Both of those concerts are more than worth a listen - and this fantastic double-disc set includes both concerts, plus the documentary. This is 5-star all the way.
Stevie Ray is sorely needed in today's cookie-cutter music scene.......2007-03-14
Is it just a coincidence that when Stevie Ray Vaughan died in 1990, American music as a whole suddenly seemed to die with him?? Few performers in the last 15 years have possessed the overwhelming firepower and talent that this man had. The 1990's sadly became the decade when real talent and originality became a thing of the past as manufactured pop, rock, and country clones took over the national music scene like a bad disease.
In the first concert presented in this set, we witness a crowd of closed-minded morons mercilessly booing a guy with far more talent than anybody on the charts today could ever hope to have. It was nice to see that at least some in the audience were cheering and applauding in appreciation of SRV's performance, and you gotta love how Stevie Ray and the band totally ignored the boos throughout the entire show and just kept on rockin! It is sad to think that if Vaughan were the opening act for one of today's hot new stars, he would likely receive the same reaction that he got from the Montreux crowd that night in 1982. Would today's pop/metal/rap fans appreciate a guy who only needs "talent" to captivate an audience instead of smoke, lights, mirrors, or half naked girls???
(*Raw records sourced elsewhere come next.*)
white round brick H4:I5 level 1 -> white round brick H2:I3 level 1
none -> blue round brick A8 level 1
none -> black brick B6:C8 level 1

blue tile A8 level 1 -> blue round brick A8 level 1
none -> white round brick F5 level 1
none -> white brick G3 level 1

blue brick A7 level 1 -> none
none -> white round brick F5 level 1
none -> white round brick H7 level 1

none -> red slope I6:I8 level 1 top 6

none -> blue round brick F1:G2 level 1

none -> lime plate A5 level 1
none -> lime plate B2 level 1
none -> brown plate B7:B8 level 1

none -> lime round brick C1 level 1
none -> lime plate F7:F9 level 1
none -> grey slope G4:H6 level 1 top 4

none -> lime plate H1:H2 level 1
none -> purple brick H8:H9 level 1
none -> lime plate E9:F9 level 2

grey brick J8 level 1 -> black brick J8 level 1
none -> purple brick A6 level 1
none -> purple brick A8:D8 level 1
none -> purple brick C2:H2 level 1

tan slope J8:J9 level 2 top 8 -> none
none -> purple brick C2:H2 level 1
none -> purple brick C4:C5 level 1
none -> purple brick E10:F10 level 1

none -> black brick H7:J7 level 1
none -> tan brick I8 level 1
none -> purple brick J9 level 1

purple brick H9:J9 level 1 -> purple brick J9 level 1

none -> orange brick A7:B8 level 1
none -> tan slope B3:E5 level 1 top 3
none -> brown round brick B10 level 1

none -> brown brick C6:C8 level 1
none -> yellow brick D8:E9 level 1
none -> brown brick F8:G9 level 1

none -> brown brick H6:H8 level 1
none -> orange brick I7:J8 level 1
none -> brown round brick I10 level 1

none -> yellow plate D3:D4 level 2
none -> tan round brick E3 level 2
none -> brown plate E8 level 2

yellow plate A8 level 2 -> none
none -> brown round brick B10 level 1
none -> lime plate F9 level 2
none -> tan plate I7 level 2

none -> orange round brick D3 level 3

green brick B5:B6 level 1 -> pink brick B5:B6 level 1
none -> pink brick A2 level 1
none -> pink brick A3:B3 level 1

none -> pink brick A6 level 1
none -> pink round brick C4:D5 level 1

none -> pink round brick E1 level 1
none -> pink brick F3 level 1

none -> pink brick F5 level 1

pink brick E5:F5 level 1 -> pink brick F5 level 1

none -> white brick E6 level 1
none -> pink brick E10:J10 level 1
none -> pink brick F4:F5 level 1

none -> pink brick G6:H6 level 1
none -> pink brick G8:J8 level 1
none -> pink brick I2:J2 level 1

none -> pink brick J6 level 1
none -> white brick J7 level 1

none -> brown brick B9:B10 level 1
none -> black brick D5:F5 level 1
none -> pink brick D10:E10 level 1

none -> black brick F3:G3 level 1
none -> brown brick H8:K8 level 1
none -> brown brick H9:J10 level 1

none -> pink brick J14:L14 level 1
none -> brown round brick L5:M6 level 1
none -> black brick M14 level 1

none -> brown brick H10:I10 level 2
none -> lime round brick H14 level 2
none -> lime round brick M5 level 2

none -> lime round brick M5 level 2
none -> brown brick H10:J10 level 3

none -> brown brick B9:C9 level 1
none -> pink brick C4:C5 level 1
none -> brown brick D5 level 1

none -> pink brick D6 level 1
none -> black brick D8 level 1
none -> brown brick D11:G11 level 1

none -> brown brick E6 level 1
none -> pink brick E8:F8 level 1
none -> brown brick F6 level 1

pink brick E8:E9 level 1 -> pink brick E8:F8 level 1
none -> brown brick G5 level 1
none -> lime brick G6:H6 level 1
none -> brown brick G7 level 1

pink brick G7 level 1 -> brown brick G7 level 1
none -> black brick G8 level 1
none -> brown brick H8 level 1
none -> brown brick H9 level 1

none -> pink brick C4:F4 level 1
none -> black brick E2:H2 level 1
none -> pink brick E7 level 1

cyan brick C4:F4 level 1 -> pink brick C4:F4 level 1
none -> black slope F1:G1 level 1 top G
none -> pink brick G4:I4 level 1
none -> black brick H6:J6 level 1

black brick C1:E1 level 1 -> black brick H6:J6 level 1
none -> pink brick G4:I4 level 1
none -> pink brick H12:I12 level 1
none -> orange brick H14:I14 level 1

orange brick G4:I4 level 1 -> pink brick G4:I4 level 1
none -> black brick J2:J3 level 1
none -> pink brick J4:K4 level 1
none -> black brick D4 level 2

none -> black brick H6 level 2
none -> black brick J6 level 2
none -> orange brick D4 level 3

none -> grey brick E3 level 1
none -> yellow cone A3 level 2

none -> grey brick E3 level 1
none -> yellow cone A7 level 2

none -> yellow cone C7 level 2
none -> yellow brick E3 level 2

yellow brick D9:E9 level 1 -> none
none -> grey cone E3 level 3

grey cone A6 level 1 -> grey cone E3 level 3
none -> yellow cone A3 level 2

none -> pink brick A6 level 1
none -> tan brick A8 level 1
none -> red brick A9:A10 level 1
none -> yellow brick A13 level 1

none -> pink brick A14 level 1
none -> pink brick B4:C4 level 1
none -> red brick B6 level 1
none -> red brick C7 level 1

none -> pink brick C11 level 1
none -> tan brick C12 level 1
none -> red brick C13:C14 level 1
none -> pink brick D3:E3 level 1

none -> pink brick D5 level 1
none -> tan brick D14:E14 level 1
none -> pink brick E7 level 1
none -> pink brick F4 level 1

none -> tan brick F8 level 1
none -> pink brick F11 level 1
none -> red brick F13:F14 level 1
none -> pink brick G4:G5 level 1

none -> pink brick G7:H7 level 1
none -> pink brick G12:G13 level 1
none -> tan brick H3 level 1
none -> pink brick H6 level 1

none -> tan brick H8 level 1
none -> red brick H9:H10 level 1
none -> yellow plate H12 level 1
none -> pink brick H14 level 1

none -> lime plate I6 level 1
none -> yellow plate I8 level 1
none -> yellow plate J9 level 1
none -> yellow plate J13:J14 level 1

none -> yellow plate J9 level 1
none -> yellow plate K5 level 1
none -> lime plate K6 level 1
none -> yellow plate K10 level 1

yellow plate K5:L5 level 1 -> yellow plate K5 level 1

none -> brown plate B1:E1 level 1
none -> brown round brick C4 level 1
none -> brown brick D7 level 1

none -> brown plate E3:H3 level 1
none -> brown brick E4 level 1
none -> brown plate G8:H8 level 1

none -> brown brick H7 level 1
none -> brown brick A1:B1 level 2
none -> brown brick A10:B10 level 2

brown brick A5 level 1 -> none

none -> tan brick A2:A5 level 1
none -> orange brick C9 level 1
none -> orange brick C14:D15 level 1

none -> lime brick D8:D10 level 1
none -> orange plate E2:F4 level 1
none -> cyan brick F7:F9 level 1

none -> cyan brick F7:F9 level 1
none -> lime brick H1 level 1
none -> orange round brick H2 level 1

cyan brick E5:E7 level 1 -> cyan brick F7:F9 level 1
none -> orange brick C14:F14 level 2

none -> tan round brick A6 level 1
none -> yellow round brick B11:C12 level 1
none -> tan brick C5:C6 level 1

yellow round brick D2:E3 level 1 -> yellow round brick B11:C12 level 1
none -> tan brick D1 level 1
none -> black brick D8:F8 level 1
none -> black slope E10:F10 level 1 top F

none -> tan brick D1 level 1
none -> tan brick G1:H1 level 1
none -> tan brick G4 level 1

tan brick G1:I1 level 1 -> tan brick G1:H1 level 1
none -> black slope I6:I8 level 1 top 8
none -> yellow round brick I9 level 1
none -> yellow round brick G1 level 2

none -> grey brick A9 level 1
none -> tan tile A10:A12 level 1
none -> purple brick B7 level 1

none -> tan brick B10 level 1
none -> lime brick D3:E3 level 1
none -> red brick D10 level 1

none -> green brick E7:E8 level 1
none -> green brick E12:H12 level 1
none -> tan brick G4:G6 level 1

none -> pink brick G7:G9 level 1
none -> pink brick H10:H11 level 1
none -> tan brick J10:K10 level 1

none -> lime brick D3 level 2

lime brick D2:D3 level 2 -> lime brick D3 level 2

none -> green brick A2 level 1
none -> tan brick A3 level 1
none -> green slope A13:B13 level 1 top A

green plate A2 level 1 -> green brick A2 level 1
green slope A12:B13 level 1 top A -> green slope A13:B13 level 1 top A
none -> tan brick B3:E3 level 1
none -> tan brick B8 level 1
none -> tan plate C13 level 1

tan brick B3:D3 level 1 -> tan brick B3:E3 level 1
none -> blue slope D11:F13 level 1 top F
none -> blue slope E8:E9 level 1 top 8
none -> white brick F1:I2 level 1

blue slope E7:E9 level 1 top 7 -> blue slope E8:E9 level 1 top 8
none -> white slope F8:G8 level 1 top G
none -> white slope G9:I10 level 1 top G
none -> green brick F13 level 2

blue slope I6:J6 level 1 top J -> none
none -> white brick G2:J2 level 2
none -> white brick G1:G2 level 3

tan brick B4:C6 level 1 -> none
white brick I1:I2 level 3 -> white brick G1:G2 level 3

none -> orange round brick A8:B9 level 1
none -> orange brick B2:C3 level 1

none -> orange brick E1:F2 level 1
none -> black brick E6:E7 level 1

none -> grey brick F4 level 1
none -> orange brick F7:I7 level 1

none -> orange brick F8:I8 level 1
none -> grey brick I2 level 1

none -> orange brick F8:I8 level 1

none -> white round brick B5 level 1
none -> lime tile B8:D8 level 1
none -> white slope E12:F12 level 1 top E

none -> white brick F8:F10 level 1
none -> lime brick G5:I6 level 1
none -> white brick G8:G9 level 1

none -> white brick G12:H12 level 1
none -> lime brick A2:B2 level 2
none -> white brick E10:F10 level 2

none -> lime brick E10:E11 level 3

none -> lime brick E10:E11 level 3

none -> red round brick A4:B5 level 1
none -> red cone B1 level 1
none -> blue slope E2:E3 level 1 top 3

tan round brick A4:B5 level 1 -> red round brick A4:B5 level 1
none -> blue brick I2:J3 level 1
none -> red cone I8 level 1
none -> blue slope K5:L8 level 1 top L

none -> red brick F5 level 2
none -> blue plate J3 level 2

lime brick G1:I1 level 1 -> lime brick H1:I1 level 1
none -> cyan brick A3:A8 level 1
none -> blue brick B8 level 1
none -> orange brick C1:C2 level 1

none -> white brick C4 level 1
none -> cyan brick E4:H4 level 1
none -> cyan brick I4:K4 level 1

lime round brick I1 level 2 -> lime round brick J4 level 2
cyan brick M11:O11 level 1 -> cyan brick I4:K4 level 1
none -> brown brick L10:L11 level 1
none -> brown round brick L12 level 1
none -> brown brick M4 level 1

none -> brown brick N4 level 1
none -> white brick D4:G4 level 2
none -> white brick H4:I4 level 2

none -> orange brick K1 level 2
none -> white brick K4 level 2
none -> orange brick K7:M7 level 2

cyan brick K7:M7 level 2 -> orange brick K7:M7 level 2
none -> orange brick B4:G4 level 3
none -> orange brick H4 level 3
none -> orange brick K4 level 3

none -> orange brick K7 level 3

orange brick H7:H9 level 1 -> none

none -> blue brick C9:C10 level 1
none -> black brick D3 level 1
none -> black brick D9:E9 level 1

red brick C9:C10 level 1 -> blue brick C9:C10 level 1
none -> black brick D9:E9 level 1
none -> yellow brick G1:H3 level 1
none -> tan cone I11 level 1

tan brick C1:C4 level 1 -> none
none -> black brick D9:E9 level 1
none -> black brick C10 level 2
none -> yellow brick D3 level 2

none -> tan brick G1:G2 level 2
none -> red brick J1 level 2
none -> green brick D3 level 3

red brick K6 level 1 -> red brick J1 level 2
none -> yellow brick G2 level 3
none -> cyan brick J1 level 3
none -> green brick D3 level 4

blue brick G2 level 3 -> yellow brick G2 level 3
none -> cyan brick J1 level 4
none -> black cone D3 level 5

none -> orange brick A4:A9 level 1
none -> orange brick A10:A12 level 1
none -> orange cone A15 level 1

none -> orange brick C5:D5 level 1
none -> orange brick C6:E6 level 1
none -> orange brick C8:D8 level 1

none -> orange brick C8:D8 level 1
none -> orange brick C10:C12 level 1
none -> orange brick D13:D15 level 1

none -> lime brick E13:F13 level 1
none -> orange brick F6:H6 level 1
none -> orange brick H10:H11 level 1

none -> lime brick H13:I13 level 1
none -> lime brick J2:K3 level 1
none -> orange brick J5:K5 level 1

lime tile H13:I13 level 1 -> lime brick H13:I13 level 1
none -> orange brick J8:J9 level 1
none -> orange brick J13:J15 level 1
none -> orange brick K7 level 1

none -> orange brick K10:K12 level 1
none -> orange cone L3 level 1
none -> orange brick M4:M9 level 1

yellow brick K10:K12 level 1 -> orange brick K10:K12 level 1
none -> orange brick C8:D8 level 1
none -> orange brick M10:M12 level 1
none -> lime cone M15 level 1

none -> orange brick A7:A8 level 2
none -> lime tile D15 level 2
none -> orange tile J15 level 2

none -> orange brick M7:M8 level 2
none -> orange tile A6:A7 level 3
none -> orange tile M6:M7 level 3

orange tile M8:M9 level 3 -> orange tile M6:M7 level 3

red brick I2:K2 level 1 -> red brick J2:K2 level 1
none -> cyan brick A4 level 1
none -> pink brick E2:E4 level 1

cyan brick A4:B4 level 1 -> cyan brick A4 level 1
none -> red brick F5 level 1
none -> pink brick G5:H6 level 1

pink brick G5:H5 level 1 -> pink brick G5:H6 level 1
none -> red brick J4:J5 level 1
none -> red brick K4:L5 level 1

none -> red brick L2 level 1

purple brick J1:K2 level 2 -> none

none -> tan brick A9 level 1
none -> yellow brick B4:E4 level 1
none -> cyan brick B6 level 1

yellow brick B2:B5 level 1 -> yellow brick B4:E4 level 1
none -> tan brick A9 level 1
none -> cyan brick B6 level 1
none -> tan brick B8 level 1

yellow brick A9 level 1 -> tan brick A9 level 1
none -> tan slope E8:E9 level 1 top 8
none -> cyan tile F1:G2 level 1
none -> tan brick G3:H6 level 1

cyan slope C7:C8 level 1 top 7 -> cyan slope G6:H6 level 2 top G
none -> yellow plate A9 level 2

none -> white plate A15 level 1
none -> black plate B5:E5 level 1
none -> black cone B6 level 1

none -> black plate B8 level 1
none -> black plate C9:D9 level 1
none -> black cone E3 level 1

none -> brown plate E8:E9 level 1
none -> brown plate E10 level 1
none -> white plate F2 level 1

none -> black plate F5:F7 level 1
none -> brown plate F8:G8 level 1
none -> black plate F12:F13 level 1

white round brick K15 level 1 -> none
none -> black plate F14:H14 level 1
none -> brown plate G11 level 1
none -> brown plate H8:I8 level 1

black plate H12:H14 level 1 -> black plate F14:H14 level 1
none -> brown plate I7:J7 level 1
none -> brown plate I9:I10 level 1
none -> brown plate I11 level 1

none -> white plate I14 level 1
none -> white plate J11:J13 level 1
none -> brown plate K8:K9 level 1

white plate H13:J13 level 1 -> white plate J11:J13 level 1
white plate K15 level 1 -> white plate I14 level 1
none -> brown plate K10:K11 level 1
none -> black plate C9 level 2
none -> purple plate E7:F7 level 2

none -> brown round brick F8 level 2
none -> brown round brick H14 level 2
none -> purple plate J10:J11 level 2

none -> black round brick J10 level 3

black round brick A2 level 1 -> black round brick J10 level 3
The two concerts on this DVD are significant in SRV's career and are presented with good sound and picture quality, although the far away camera shot during the encore of the 1985 show is disappointing. Both shows consist of solid performances, but neither show truly captures Stevie Ray at his absolute best. The 1982 appearance is probably the best of the two, although Stevie's dynamic stage presence that is evident in other live footage seems a little withheld here. The 1985 show features the expanded Double Trouble line-up with Reese Wynans on keyboards, but Stevie was visibly near the peak of his drug abuse when this concert was filmed, and his performance seems to lack some of the fire and passion that is clearly seen in the 1983 El Mocambo show and the two Austin City Limits appearances.
The segment with blues legend Johnny Copeland is the definite highlight of the 85 concert! Copeland makes the most of his three-song set, holding his own with Stevie Ray in both the guitar and vocal departments. Stevie and Johnny's duet on the down and dirty blues masterpiece "Tin Pan Alley" is probably the best performance on the entire DVD. Copeland's soulful, tortured vocals in the second verse of this song is a lesson in the art of blues singing at its finest! With so many flashy blues-rock guitarists throughout the years, it seems that great blues singing has become a lost art these days. Only the very best blues singers are able to deliver the kind of vocal performance that Johnny Copeland does here. He also cuts loose on some hot solos with Stevie Ray during a rockin' version of "Look at little sister".
Live footage of the great Stevie Ray Vaughan is still pretty rare which makes these two concerts a must-have for any blues fan, even if the El Mocambo show and the Austin City Limits appearances are a little better. We can only hope there are at least one or two more live shows from SRV's short career that will make it to DVD someday.